I pay tribute to the TUC for the Unionlearn programme, which of course could not survive without support from this Government, and it is a great credit to this Government that they have continued to support that programme, which indulges in training, literacy skills and other skills, particularly for migrant workers. They help them to become part of our society, which is extremely valuable and has to carry on.
Finally, we need to make sure that the national minimum wage and the Gangmasters and Labour Abuse Authority continues to be well funded. If we are going to have a migration policy, we have to protect the people who are most likely to be exploited.
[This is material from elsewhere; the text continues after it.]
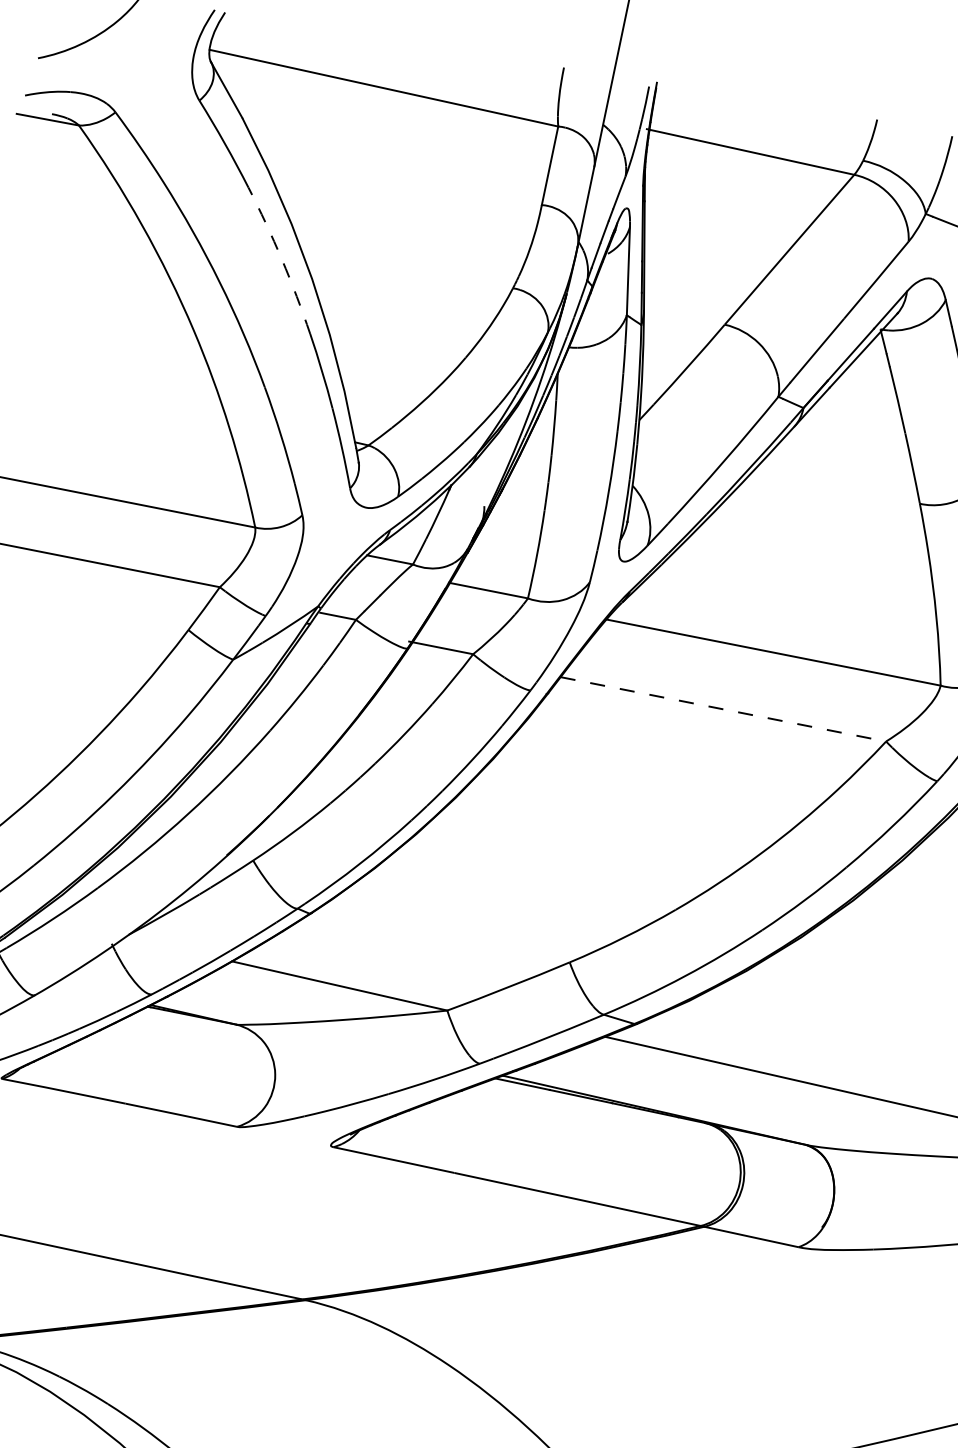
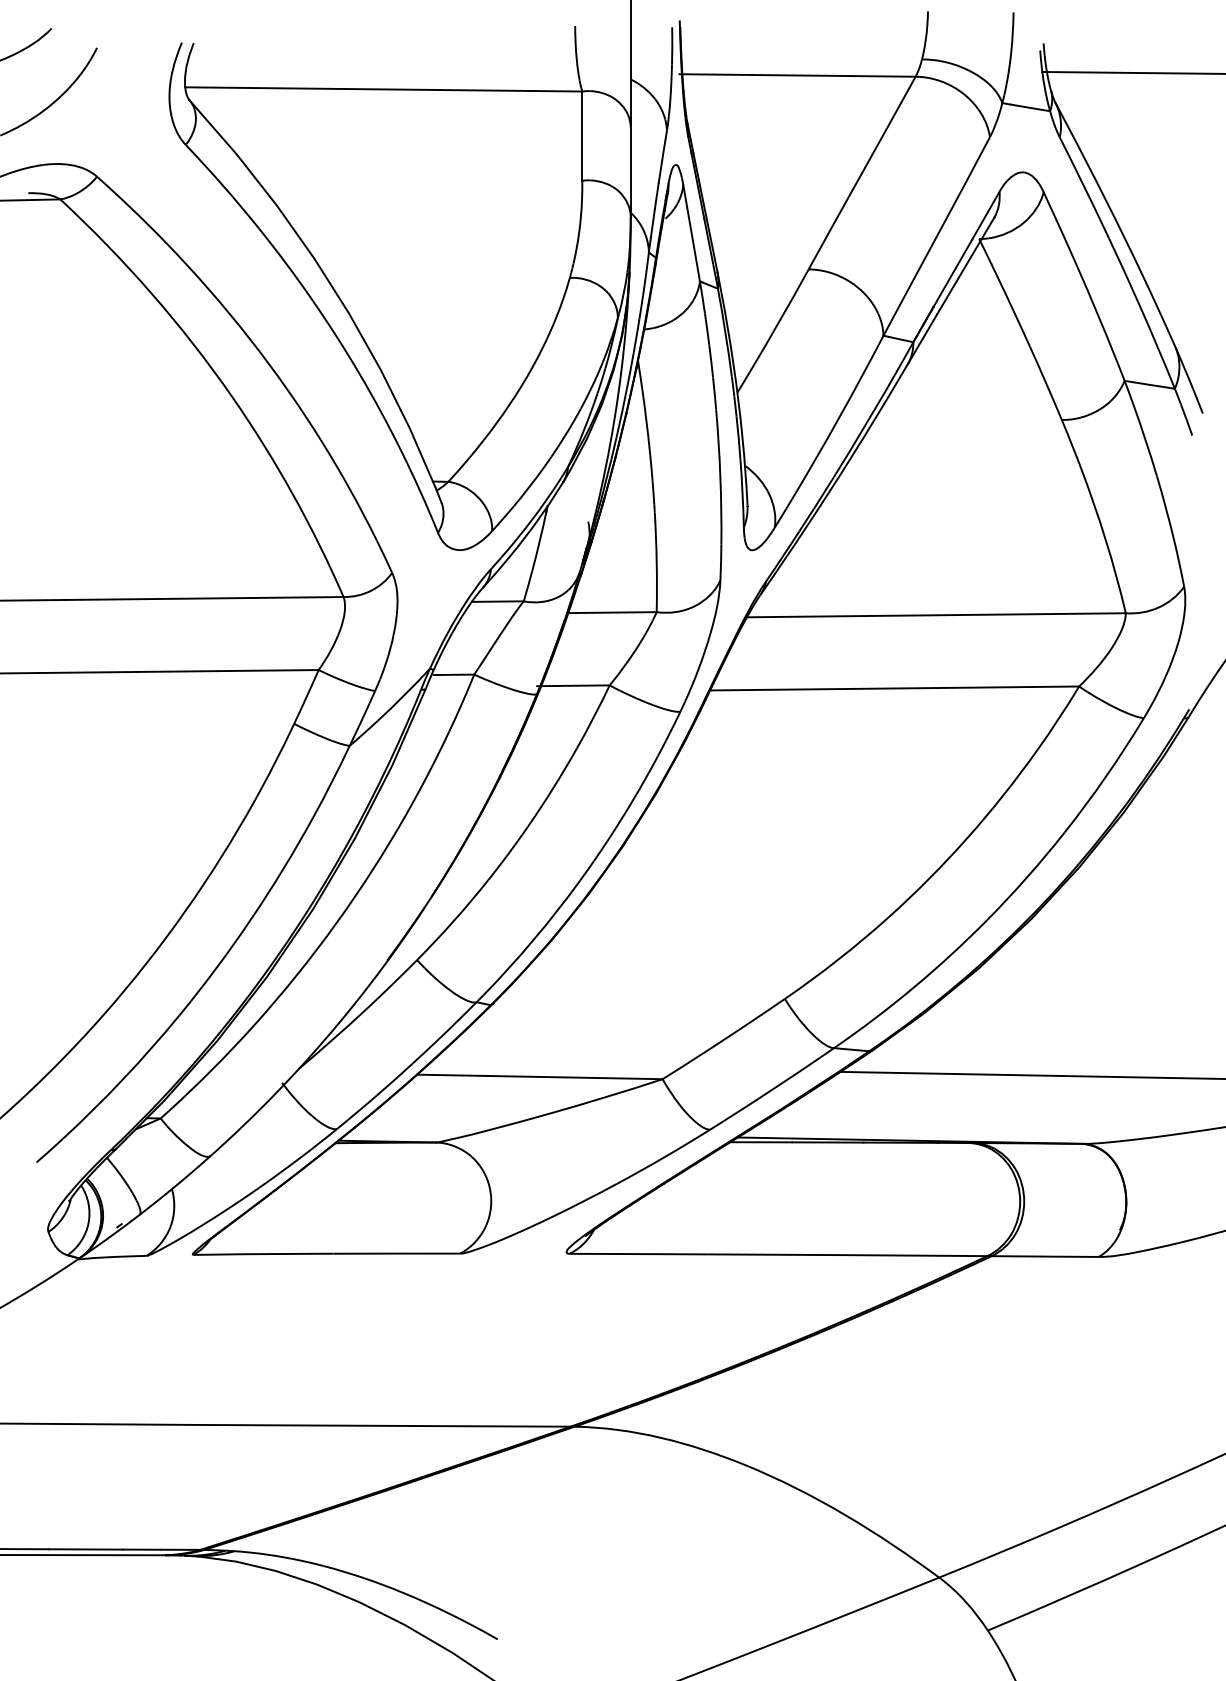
arc: (281, 259) -> (311, 299), dashed -> solid
line: (723, 709) -> (894, 688), dashed -> solid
I will close with one other point. It would be a shame to ask just my own Front Bench, so I also ask the spokesman for the Labour Party for an observation. The Institute of Employment Rights—situated, very appropriately, in Jack Jones House in Liverpool—points out that one advantage of leaving the EU is that the collective bargaining rights that have been undermined by recent cases in the EFTA Court and ECJ could be restored. Indeed, the last Labour manifesto promised to restore these, pointing out that this could be done when we leave the European Union. Will the noble Lord who will shortly speak for the Labour Party confirm that this remains a policy of the Labour Party? It is important that people who are looking for new collective bargaining rights know that the Labour Party is behind this particular policy—otherwise it would be a great shame.
I will conclude with this remark. I do not see why, when 60 or 70 years ago people came from Gateshead to London for a job, they should not now come from Gdansk to London for a job. I see the future of Europe in a way that is not in conformity with the Brexit referendum. We are all in it together and we have to build a European community, a European entity—and it will boil down to us all working together. I would, frankly, keep free movement, I would simplify the visa regime and I would look for ways forward that did not rely on what often seems—for me, personally, although I am not accusing anyone of anything—to verge on the xenophobic.